Insurance is an item where the electric vehicle is at a disadvantage. Its premium is generally higher than that of a gas equivalent, mainly because of higher repair costs (battery, electronics, specialized bodywork) and a still-limited volume of policies. The gap is by no means automatic, however: some Quebec insurers offer discounts specific to electric vehicles, and the premium varies enormously by region, driving record and model.
For the purposes of our model, we use illustrative annual premiums of $1,300 for gas, $1,350 for hybrid and $1,550 for electric, or $6,500, $6,750 and $7,750 respectively over five years. The electric vehicle’s insurance surcharge (about $1,250 over the period) remains modest compared with its energy and maintenance savings, but it must appear on the balance sheet to avoid overly optimistic conclusions.
Depreciation is almost always the heaviest item in the total cost of ownership, and it is precisely here that buying a used vehicle reshuffles the deck.
When new, the powertrains diverge radically. Canadian industry data put average five-year depreciation around 41.8%, but with a considerable gap between electric vehicles (about 57%) and hybrids (about 35%), the latter retaining their value best of all. A new electric vehicle thus loses nearly 30% of its value in the first year alone.
For the used-vehicle buyer, this reality becomes a strategic advantage. By acquiring an electric vehicle a few years old, you let the first owner absorb the drop in value. Residual depreciation, over the following five years, flattens out and approaches that of the other powertrains.

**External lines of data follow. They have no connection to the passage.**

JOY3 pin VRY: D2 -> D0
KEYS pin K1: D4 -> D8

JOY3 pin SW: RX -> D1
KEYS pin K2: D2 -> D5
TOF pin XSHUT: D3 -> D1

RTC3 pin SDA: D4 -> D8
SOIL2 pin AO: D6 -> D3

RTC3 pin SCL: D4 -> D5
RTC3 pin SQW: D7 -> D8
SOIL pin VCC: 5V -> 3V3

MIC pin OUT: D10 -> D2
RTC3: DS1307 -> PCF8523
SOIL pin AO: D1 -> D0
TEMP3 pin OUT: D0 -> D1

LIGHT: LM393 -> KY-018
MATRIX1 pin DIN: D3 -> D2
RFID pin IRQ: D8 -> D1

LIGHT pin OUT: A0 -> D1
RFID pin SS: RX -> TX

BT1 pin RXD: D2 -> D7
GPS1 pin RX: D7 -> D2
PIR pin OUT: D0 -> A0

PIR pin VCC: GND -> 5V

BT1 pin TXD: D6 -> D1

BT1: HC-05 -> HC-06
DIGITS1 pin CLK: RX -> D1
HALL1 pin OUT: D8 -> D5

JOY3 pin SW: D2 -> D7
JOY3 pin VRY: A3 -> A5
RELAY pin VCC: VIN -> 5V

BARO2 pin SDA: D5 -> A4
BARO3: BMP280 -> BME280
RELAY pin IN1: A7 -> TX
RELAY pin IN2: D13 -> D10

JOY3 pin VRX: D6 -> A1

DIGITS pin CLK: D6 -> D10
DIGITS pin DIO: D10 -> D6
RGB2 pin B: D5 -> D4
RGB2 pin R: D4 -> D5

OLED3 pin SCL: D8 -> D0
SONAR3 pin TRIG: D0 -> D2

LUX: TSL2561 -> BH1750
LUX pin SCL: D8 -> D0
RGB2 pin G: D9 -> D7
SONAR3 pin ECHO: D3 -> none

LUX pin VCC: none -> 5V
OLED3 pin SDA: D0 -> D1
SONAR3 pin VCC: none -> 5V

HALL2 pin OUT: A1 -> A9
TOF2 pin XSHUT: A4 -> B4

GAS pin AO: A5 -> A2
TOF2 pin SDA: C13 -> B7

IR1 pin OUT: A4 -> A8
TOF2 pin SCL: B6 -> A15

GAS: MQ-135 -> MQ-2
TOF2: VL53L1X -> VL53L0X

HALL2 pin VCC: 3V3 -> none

| Powertrain | Purchase price | Estimated residual value (5 years) | Depreciation |
| Gas | $24,000 | $11,000 | $13,000 |
| Hybrid | $26,000 | $13,500 | $12,500 |
| Electric | $28,000 | $11,000 | $17,000 |
The hybrid stands out with the best value retention, making it the safest choice for anyone planning to resell. The electric vehicle, for its part, combines the highest purchase price and the heaviest depreciation in dollars — its Achilles’ heel. This starting gap of about $4,000 versus the hybrid, plus $4,500 on depreciation, must be entirely offset by energy and maintenance savings for the EV to remain advantageous. The long-term battery warranty, still active on a vehicle a few years old, also limits the risk of a nasty surprise on the vehicle’s most expensive component.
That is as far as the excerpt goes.